仲の良いフォロワーを中心に参加者を募り10人集まれば5万円程度の黒字になる計算です。仮に参加者が15人なら、12万円前後の黒字になります。

 仲の良いフォロワーは周りを気にせずアカウント主と一緒に釣りを楽しめますし、「よく見る身近な達人」の釣りのノウハウをじっくり聞いたり、教えてもらえるチャンスに惹かれ、一度は参加を決めるフォロワーの方も多いのではないかと思います。

 もちろん、必要な人数が集まらない場合は中止すれば損はしませんので、主催者側からすると、貸し切り船でのオフ会はノーリスクで実施できます。

 5万円となると生活するには心もとないですが、月1回オフ会を開催したら、その月の釣り船の乗り合い代金(平均1万円)がすべて賄える金額です。また5万円で購入できる釣り竿やリールとなると、かなり高性能かつ格好良いものを期待できます。

 日々、奥様の目を気にしながら、お小遣いから釣りに必要なお金を捻出している釣りバカ親父たちのことを考えると、このアカウント主は「趣味を謳歌しながら収益化する仕組み」を上手く作っていると言えるのではないでしょうか。

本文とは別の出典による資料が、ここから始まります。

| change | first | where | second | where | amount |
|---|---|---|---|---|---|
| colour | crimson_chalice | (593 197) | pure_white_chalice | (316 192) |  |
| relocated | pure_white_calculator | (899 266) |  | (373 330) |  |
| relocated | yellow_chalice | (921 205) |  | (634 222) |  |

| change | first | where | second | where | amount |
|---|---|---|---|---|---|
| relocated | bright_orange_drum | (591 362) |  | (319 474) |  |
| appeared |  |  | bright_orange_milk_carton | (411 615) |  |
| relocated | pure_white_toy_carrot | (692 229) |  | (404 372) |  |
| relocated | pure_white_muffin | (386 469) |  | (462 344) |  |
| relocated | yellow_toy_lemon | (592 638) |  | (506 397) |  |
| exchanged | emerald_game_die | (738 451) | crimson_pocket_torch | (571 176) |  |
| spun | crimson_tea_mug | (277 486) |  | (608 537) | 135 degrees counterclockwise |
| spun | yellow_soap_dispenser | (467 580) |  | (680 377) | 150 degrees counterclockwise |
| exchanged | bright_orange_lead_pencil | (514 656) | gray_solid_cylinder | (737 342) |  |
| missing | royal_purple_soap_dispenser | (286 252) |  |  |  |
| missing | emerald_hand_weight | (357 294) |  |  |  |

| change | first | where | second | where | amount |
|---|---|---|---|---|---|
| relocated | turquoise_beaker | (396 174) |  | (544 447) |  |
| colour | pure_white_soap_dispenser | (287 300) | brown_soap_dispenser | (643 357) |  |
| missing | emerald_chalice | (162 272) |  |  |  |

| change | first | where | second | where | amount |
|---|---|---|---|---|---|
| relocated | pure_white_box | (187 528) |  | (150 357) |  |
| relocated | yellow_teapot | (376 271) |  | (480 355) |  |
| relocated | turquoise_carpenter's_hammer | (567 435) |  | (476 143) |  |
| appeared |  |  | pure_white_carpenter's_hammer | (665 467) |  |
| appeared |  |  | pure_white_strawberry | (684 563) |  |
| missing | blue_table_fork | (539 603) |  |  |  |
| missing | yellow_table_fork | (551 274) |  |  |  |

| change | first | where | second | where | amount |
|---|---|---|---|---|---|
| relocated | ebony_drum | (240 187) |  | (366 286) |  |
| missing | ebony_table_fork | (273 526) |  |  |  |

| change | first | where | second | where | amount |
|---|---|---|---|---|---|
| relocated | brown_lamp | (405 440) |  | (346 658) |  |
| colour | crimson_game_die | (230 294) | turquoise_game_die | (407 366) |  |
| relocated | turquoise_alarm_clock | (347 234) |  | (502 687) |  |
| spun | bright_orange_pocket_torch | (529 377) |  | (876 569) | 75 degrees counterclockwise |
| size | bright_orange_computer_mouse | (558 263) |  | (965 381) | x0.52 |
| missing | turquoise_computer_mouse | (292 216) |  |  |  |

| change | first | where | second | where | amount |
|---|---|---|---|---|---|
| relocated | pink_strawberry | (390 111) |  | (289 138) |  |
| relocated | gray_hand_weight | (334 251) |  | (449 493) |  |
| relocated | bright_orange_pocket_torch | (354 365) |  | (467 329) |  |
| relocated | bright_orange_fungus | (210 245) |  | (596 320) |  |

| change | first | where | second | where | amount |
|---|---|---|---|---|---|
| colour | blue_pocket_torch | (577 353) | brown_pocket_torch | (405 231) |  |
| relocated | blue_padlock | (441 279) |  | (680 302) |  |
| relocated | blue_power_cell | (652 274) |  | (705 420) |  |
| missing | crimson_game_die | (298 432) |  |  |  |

 釣りの世界でも、こういう「小さな稼ぎ」を積み重ね、常連さんが増えていくうちに自宅兼事務所を構え、釣り場の近くに引っ越したり自前のボートを購入して、遊漁船やフィッシングガイドとして独立していく人が一定数存在します。

 釣りにしても筋トレにしても、彼らに共通しているのは趣味を楽しみ、その楽しみを仲間に分け与えていくことをまず優先していることです。だからこそ仲間の内で発生するニーズを確実に掴んで、ちょっとした収益につなげていくことが可能なのです。